My trusty Brompton started the day in Oxford with the local Freedom from Torture group and enjoyed travelling from Oxford Parkway station, with its easy access, café (for me, the Brompton doesn’t drink coffee) and lifts. After a trouble-free trip to London, I used my new Garmin to get me to Kings Cross. That was a bit traumatic but is all part of the learning with this not-user-friendly Garmin. Then we both (Brompton and I) had a lovely trip to Edinburgh, where our adventures began. Having safely ridden from Bletchley to Oxford the previous day and across London earlier, I had three near-death experiences in the 10 minutes it took me to ride home from Edinburgh Waverley. Welcome home!

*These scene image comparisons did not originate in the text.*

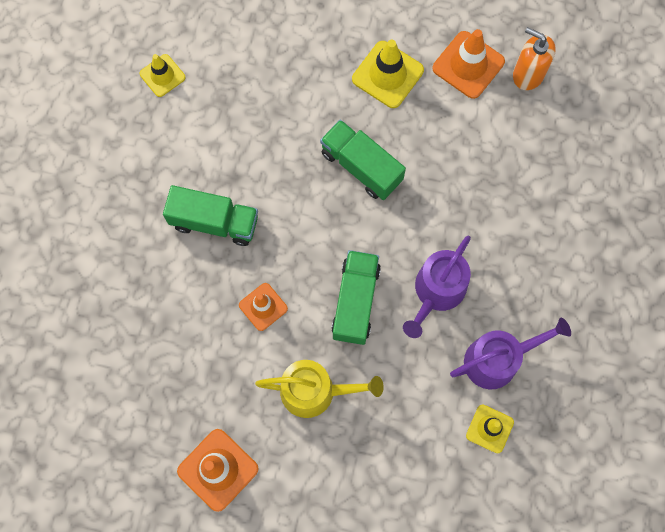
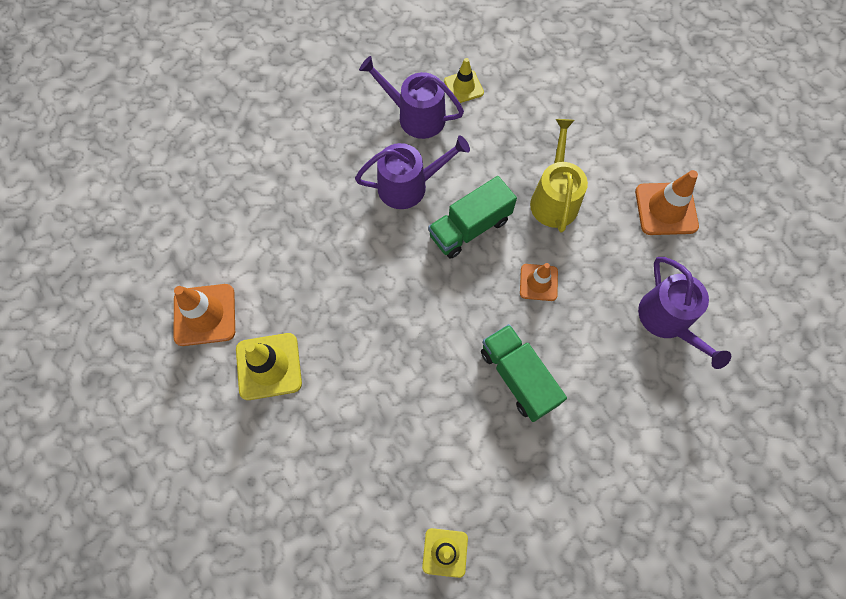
camera: 135 degrees left, 5 degrees down
(141, 367) = (667, 320): none -> purple watering can
(315, 391) = (554, 199): yellow watering can -> yellow watering can turned 45 degrees clockwise
(361, 166) = (366, 315): green truck -> none
(528, 74) = (175, 266): orange soap dispenser -> none

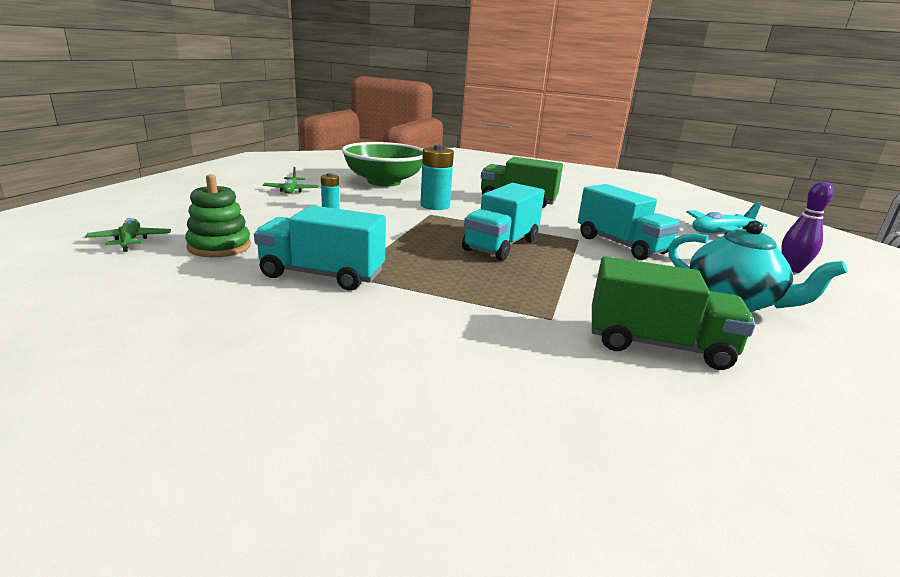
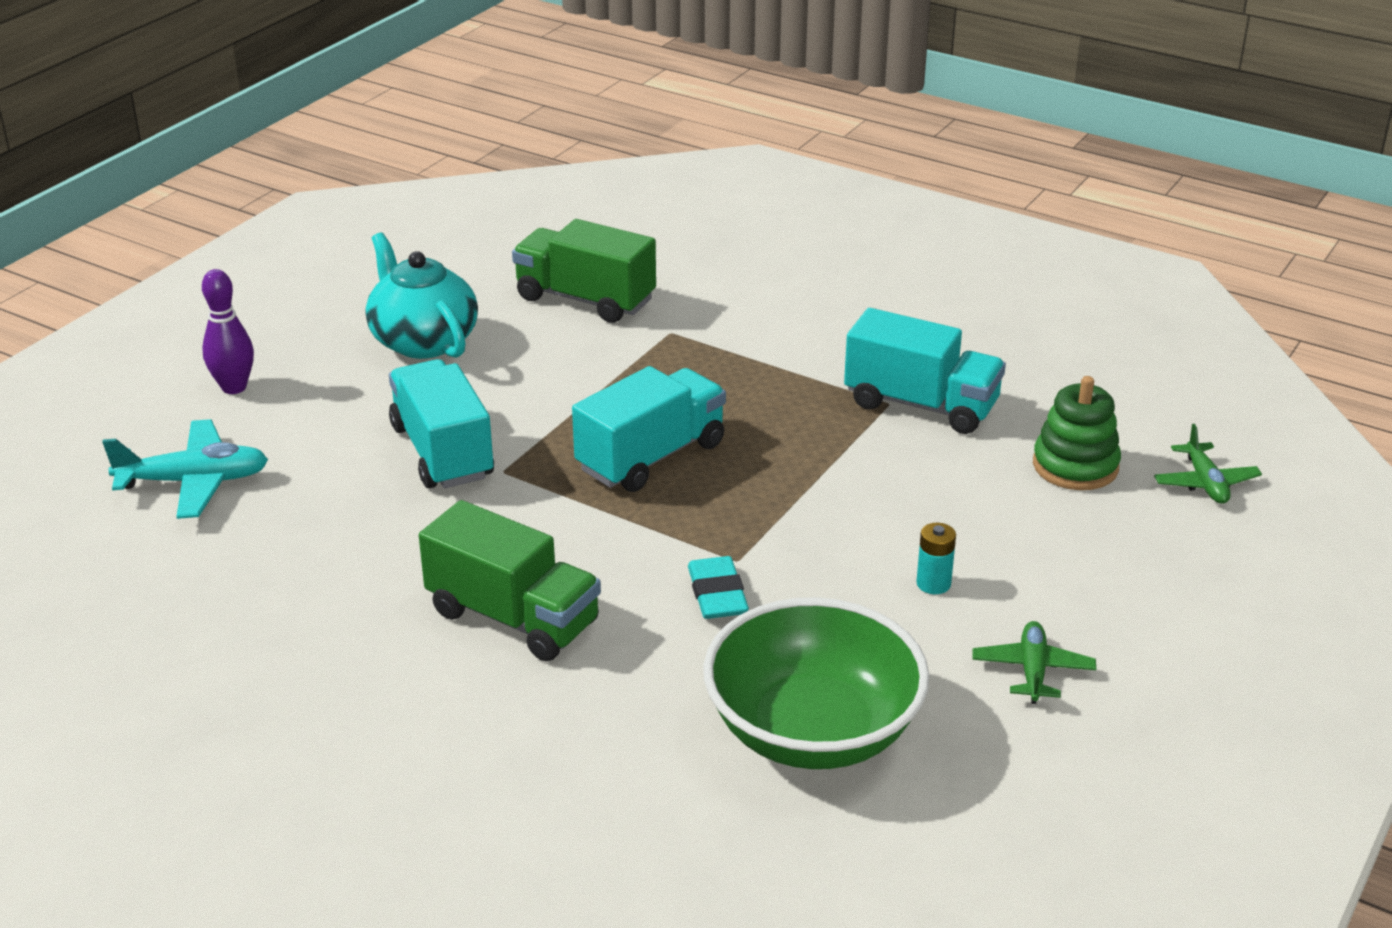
camera: 165 degrees left, 10 degrees up
(435, 206) = (717, 594): turquoise battery -> turquoise eraser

I needed to get my PC to the repair shop and had the ‘good’ idea of taking it on the Brompton. It did fit, as you can see, but it’s not really a good idea to clatter a PC over the Edinburgh cobbles. It arrived safely but I took it home in a taxi, going back to the lovely PC Repairman (who fixed it on the spot) for the Brompton. An exciting day, even by my standards!
I’m on the train to Englandshire and have the real pleasure of sharing space with a group of young women heading to Newcastle for a ‘hen night’. They are young (early twenties at the most) and had travelled very little, particularly by train. They are bemused that their phones know where they were; they are recounting advice from their Grannies about not drinking too much and are generally good company.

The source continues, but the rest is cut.